Petulia's Rouge Tin | |
Author: | Su Tong |
Title Orig: | 紅粉 "Blush" or "Rouge" |
Orig Lang Code: | zh |
Translator: | Jane Weizhen Pan and Martin Merz |
Country: | China |
Language: | Mandarin Chinese |
Pub Date: | 1991 |
English Pub Date: | 2018 |
Media Type: |
Petulia's Rouge Tin ([1]) is a 1991 novella by Chinese author Su Tong. Its official English translation, done by Jane Weizhen Pan andMartin Merz, was published by Penguin Specials in 2018.[2] Peter Gordon of the Asian Review of Books stated that the work's focus on the characters and their situations was an influence from Russian literature.[2]
It is set in the 1950s,[3] in Shanghai, when the new government began requiring former prostitutes to be re-educated.[2] Two former prostitutes, Petulia and Autumn Grace, are among those taken away to the Women's Labour Training Camp, even though their previous place of employment, Red Delight Pavilion, is still operating. Petulia spends three years,[3] there and develops her relationship with her longtime customer,[2] and husband, Mr. P'u, who tries to maintain his former quality of life after having assets seized by the new government. Autumn Grace escapes from the truck taking her to the camp and stays in a compound for Buddhist nuns.[3] Gordon stated that a "clear denouement or resolution" was not present in the book, and that this was also a Russian influence.[2]
The title of the English translation is a reference to a piece of tin that is the only aspect remaining from the characters' pre-1949 lives.[2]
An essay in Modern Chinese Literature, Volume 10 stated that it was an example of a work that had a "more straightforward, realistic description and greater thematic openness."[4]
The translators stated that the original Chinese version of the work used aspects of the grammar of "traditional vernacular literary Chinese", which the author used to "inject a nostalgic mood".[4] These features included referring to characters by names in place of using pronouns and not using quotation marks; the usage of pronouns and quotation marks in literary Chinese dated from the 1920s.
Since Hanyu Pinyin had not yet been introduced to China in the time period of the setting, the translators chose to use Wade-Giles romanization.[5] The translators chose not to emulate the lack of pronouns nor the lack of quotation marks in the English version due to readability concerns.
The translators rendered the names of the women characters into their literal meanings to highlight their roles in the stories, instead of keeping the names in a romanized form.
Gordon ranked the book four of five stars and called it "another winner".

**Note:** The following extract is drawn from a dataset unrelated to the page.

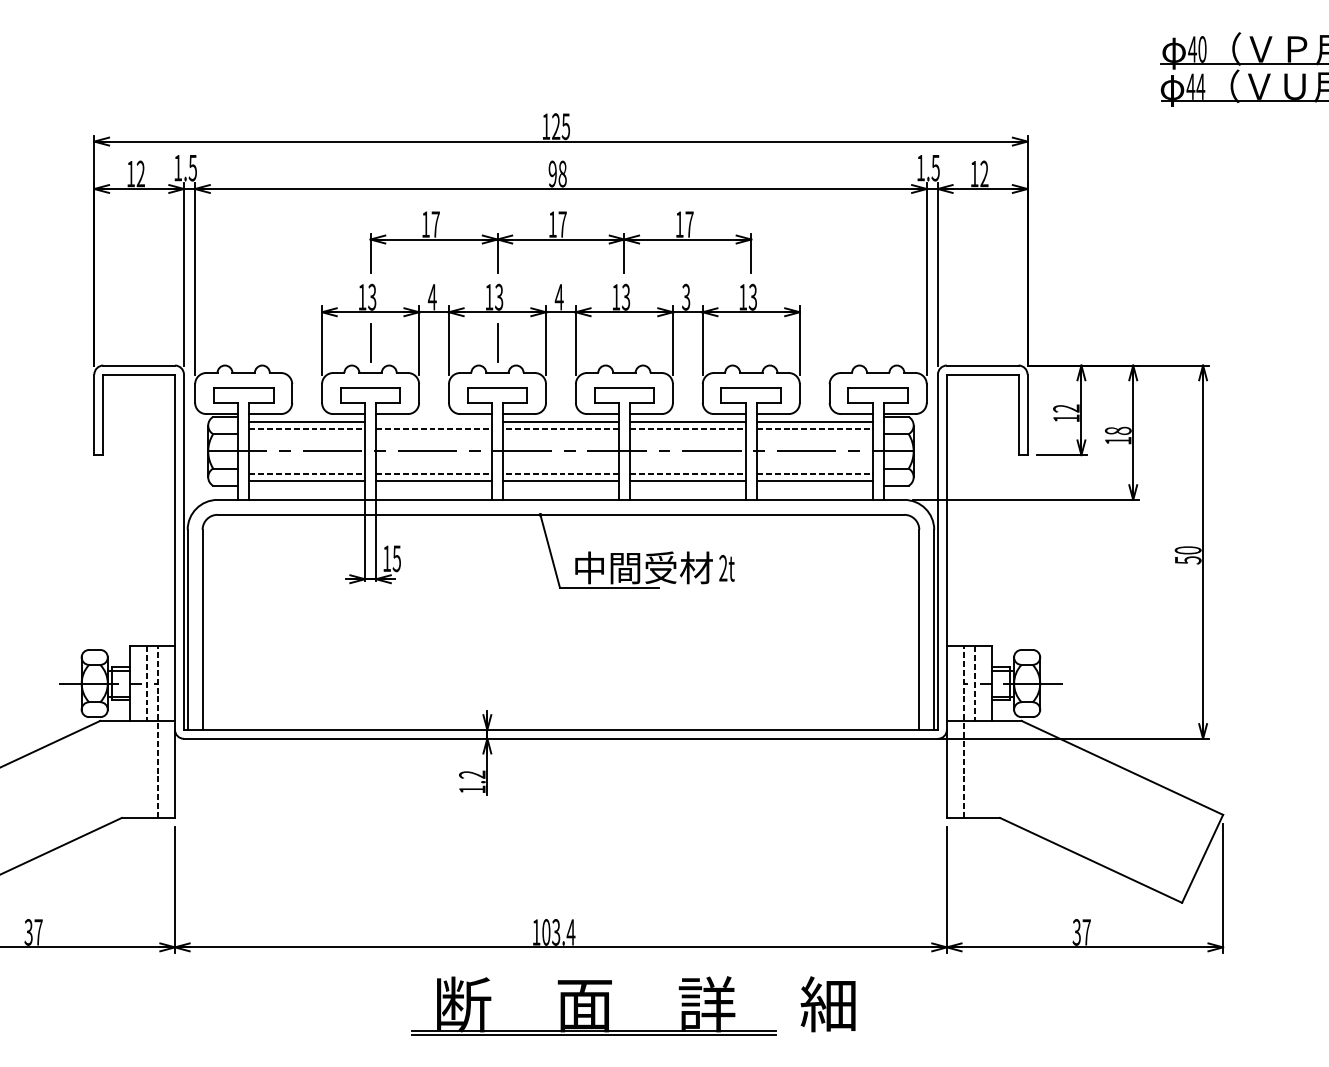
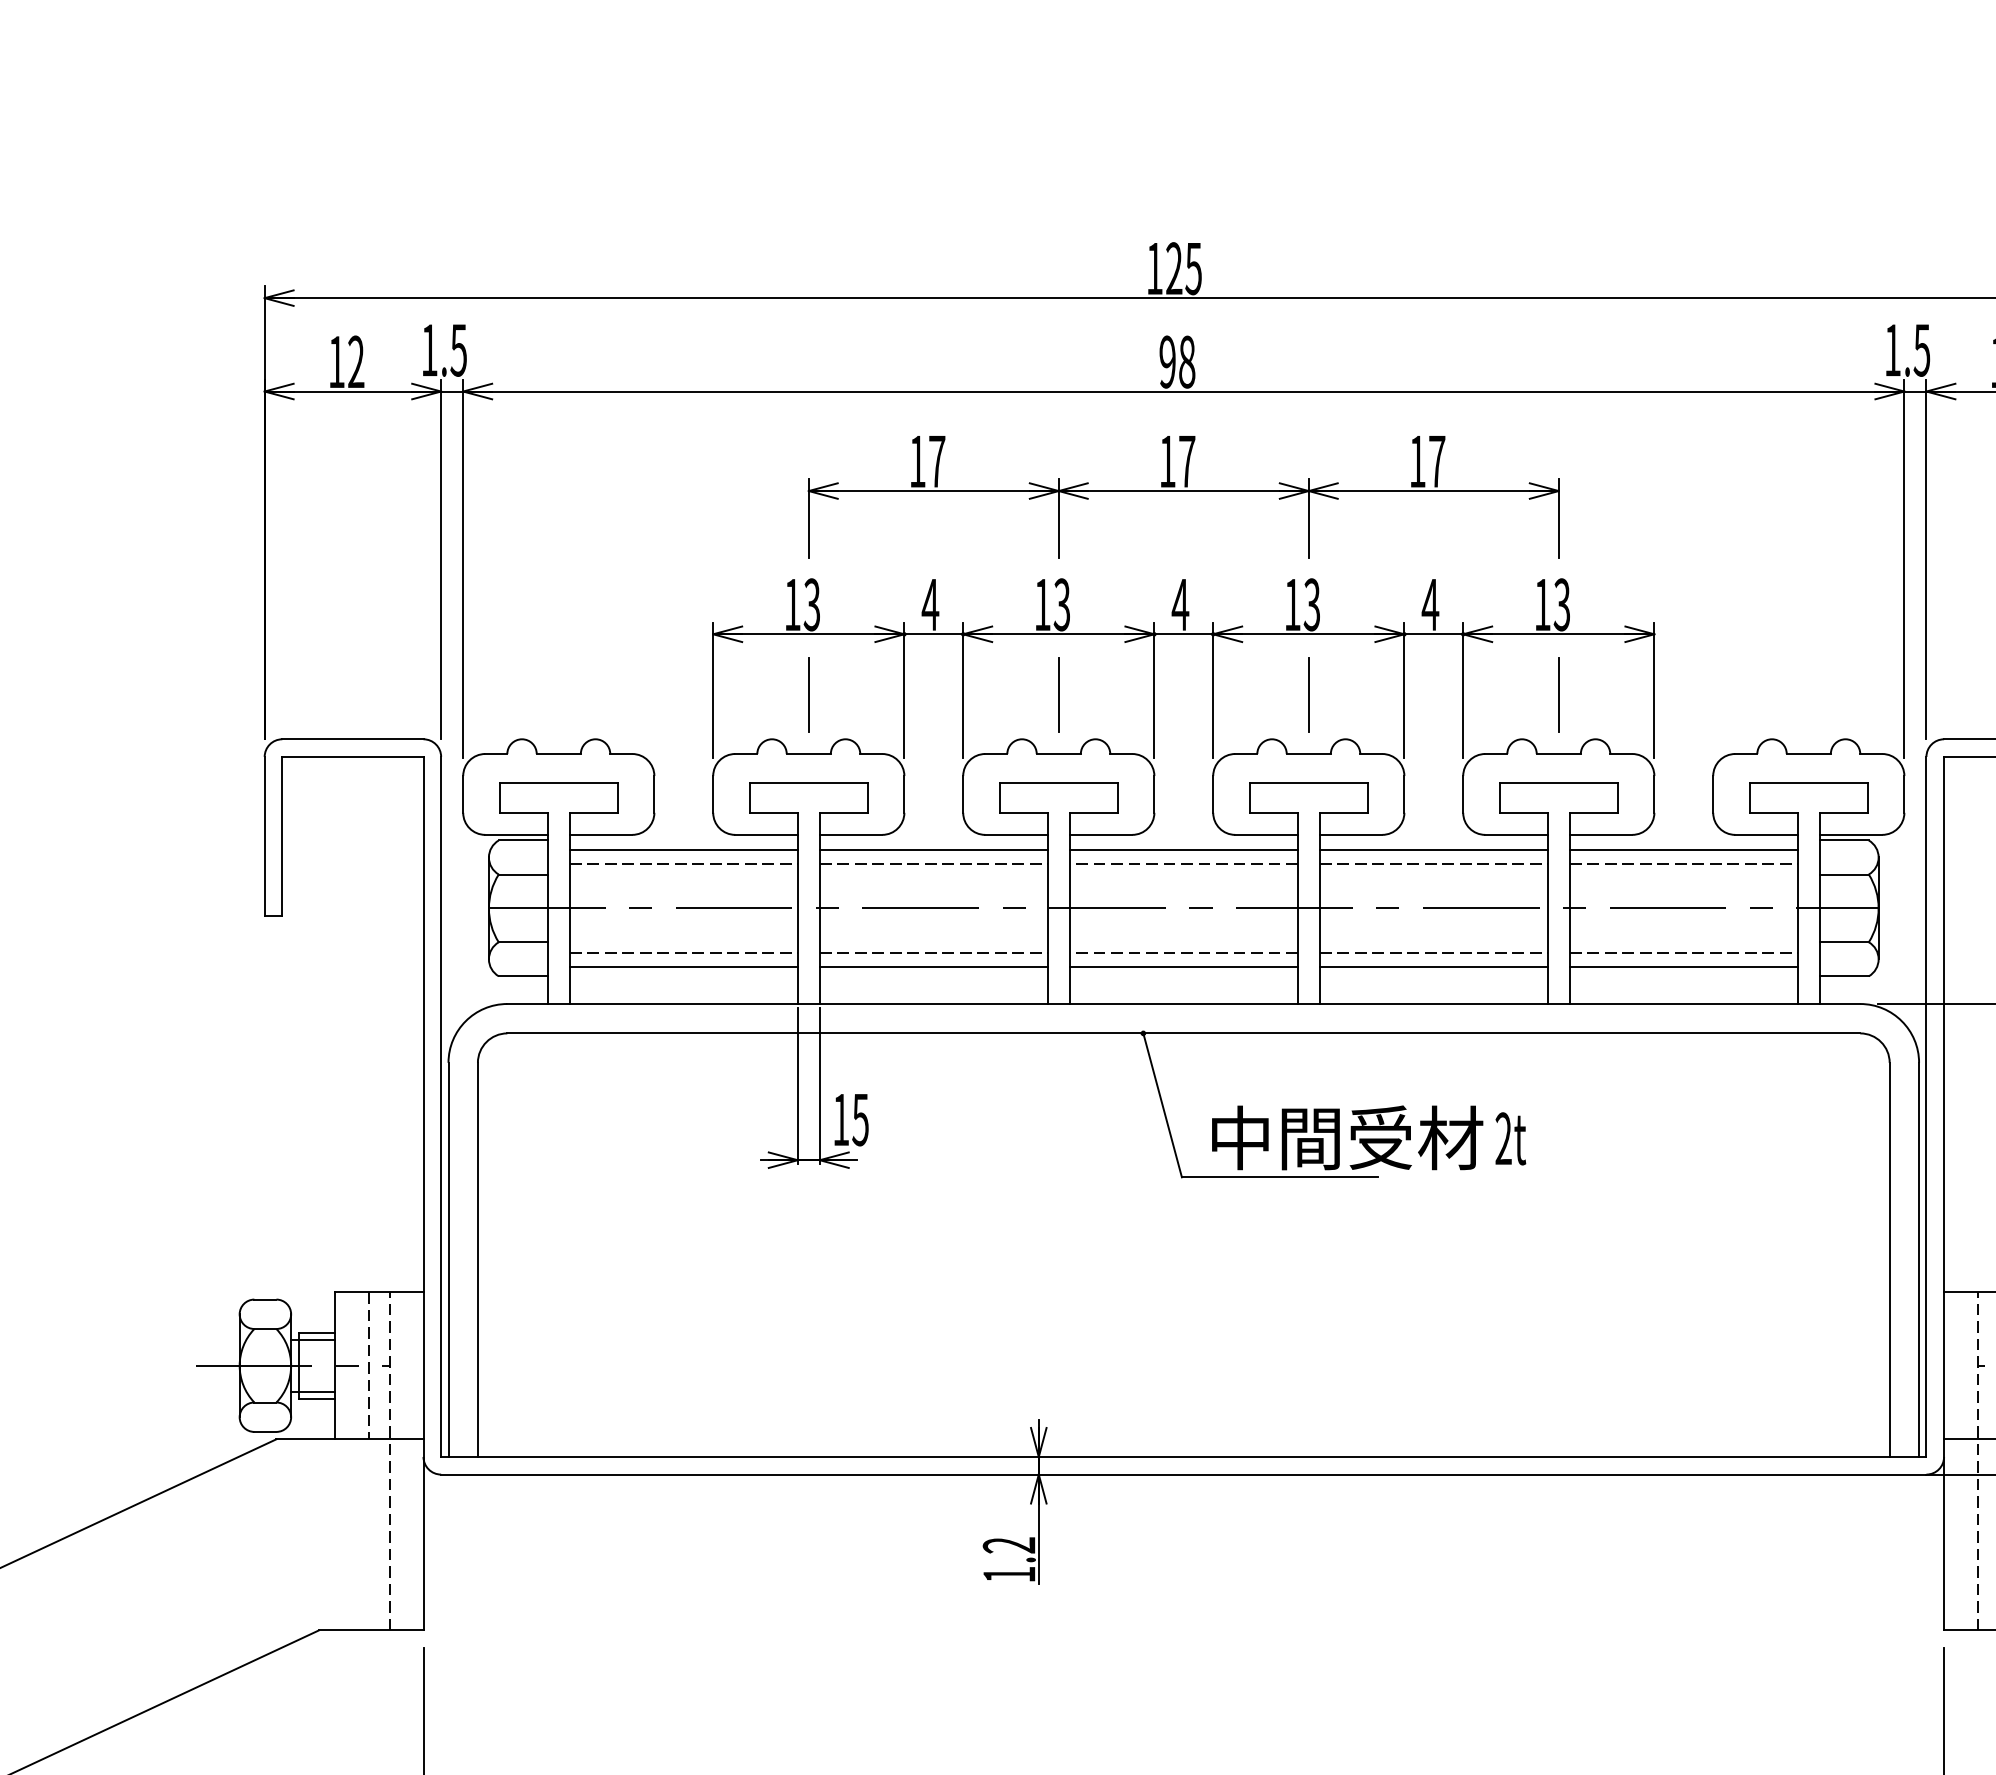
text: (685, 296) -> (1429, 603), 3 -> 4
line: (623, 342) -> (1306, 693), added
line: (751, 342) -> (1559, 693), added
line: (433, 421) -> (932, 849), added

Shipley stated that the author "intelligently and creatively produced a story that allows the reader to gain an insight into a politically turbulent time, and has used a unique approach to do so."
Henry Yunwei Wang, also of the Reading Chinese Network, stated that the original book had "brisk style of writing and exquisite command of language", and that the translation was a "brilliant English equivalent" in which the features of the original "are well reflected" and "shine through well".
A film version, titled Blush, was made in 1994, directed by Li Shaohong. Another film version, 1995's Rouged Beauties (hongfen jiaren), was directed by Huang Shuqin.